I know it's very difficult to translate animal names, but is there something in the Hebrew that led the translators of so many versions to choose "wild ox" instead of, say, "wild bull"? Or is my understanding of ox too narrow?

This question differs from the related question about unicorns in that it is interested in whether there is a Hebrew basis for the term "Ox", rather than "bull" (or anything else).

  • This question has already been answered here: hermeneutics.stackexchange.com/questions/106/…
    – fdb
    Mar 21, 2015 at 19:00
  • Similar, same passages, but I disagree - I'm wondering if there's particular linguistic evidence for "Wild Ox" (which seems like an unlikely creature to me, though potentially not more so than the unicorn).
    – Josiah
    Mar 21, 2015 at 19:14
  • @fdb Thank you. When you see things like that, please vote to close » duplicate » start typing title of question » select the duplicate question. In the meantime, I would appreciate your input on whether there’s room for a different question here along the lines of Josiah’s suggestion above.
    – Susan
    Mar 21, 2015 at 19:21
  • @Susan If there is really anything new to say. As yet, I do see that there is.
    – fdb
    Mar 21, 2015 at 19:47
  • 2
    It seems to me the part of this question not well covered by the other question is actually more of an English language question than a hermeneutic one. "Bull" for example has gender specific connotations, "cow" and "cattle" don't come across right at all and the range of usage covered by "ox" seems to vary considerably by locale, but generally does include the thing being talked about. Whether there is a term that is unequivocally better and whether "ox" is limited in the way you think of it seems like an matter of English usage more that a textual problem.
    – Caleb
    Mar 27, 2015 at 7:49

1 Answer 1


The word ראם (re'em) likely refers to a specific animal known as the aurochs or urus (Bos primigenius) which is now extinct. The Akkadian cognate rimu, which is known to refer to this animal based on archaeological finds, supports this theory. The aurochs is a "grand wild ox", so translators using "wild ox" are following this theory, using a relatable description instead of an obscure word. (I am going to add a more thorough explanation of this theory to the other unicorn question since the existing explanations there don't cover this possibility.)

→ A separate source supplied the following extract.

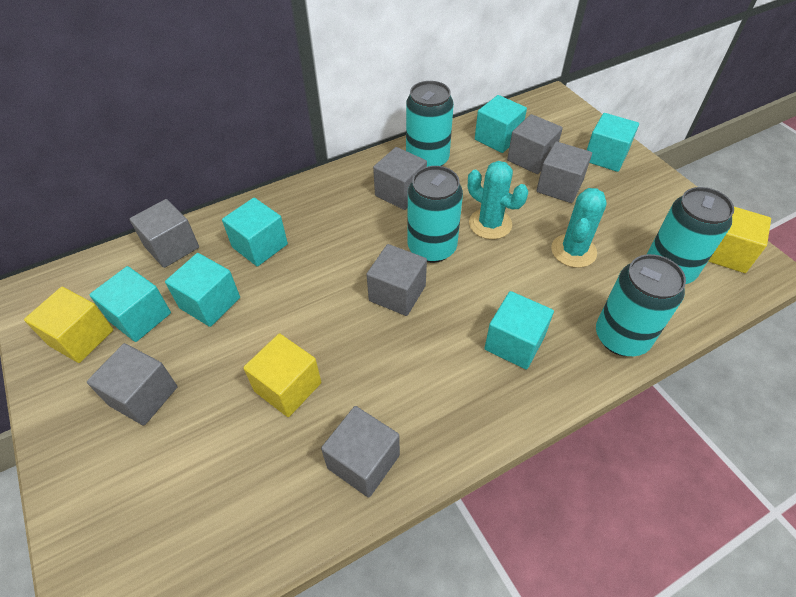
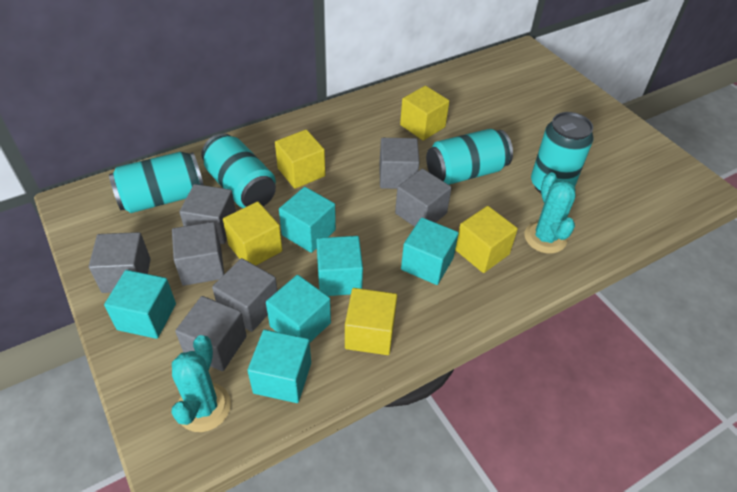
yellow cube: 3 -> 5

For reference/additional information see this link.

Edit: Adding a direct link to my thorough answer on the meaning of re'em, now posted in the previous unicorn question.

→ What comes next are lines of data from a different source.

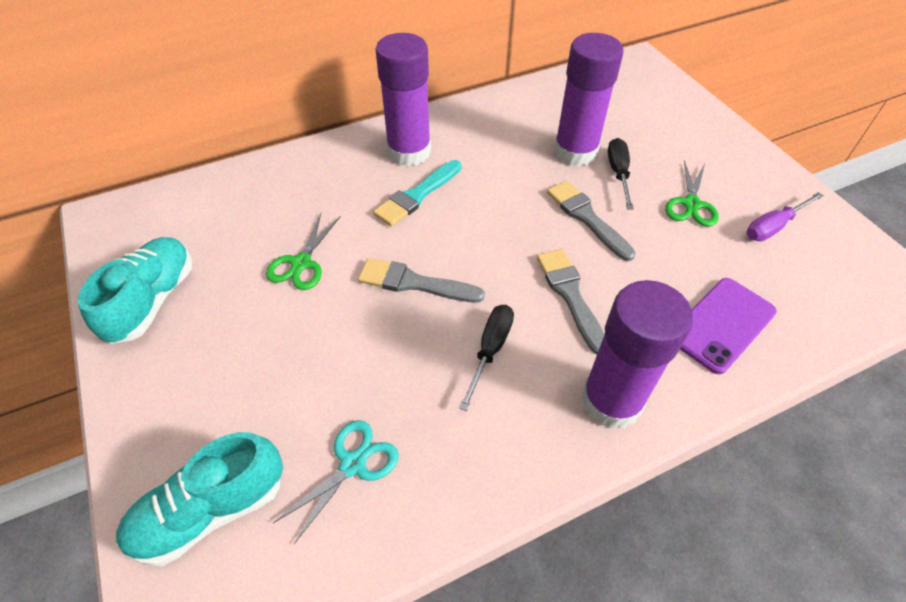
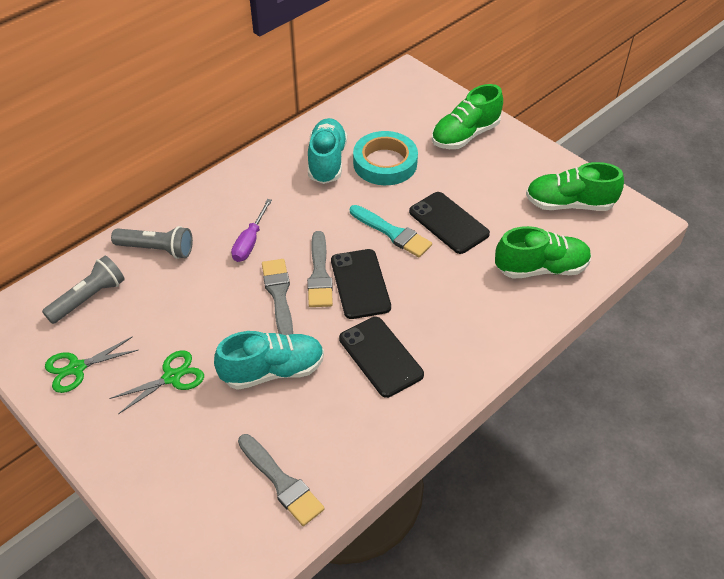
black phone: 0 -> 3
black screwdriver: 2 -> 0
green shoe: 0 -> 3
grey flashlight: 0 -> 2
purple glue stick: 3 -> 0
purple phone: 1 -> 0
turquoise scissors: 1 -> 0
turquoise tape: 0 -> 1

  • Your other answer is very helpful and interesting. Thanks!
    – Josiah
    Jul 20, 2015 at 17:41
  • @Josiah: You are most welcome.
    – ThaddeusB
    Jul 20, 2015 at 20:52
  • By the way, this is my first accepted answer, so thanks for helping achieve that milestone :).
    – ThaddeusB
    Jul 21, 2015 at 0:19
  • Welcome to the site at the Stack Exchange network Thaddeus!